Now based in Nashville, the singer-songwriter related the story behind my favorite song of his, “Lucinda’s Room.” He checked into the Crystal Hotel in Portland, Oregon, where every room is dedicated to a musician, and he was given the Lucinda Williams Room. He said that it was incredibly inspiring, as an aspiring young songwriter, to wake up to a mural of one of the greatest songwriters. Riffing on the theme of the room, he lit up his apple bong, making it the “Blaze” (get it?) Foley and Lucinda Williams room.
Aaron makes no secret of his fondness for mind-altering substances. In addition to marijuana, he favors acid, and he uses it to enhance his creativity. During Tuesday’s concert, he spoke about an occasion on which, on a single hit of acid, he was able to write several songs.
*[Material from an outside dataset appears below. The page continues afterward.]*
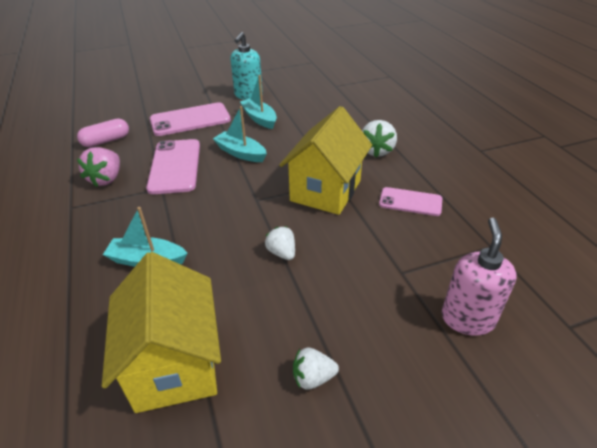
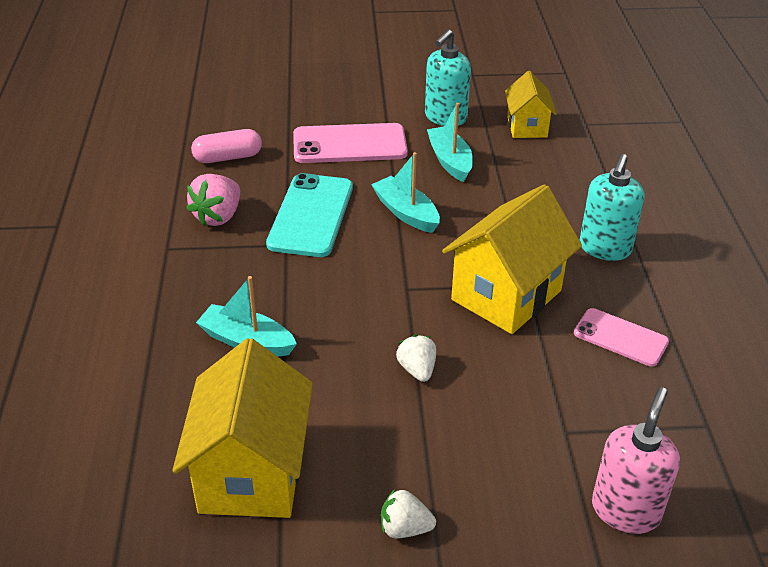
camera: 15 degrees right, 0 degrees up
(175, 166) = (311, 215): pink phone -> turquoise phone
(301, 93) = (527, 127): none -> yellow house
(376, 151) = (604, 248): white strawberry -> turquoise soap dispenser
It’s inspiring stuff, and makes one consider whether these drugs really do more harm than good. (I’ve never tried it myself; I found myself already pondering the strangeness of word order in compounds when I’m sober, so God knows what would happen if I tripped.)
Often, as volume goes up, vocals become less clear, but this was, thankfully, not the case Tuesday night at Union Stage. Due to excellent work by the sound team, even as Aaron and company turned it up, the lead vocals and harmonies remained crystal clear. I made it a point to stop by the sound booth and compliment these crucial but often forgotten souls. If the sound quality at a show you attend is especially good, let these folks know. It’s rare that they hear from the audience, and they’ll appreciate it.
If you enjoy high-quality songwriting, and you like to rock hard, you can’t go wrong with Aaron. Check him out live, and make sure to check out his new album, Karma for Cheap, available this Friday.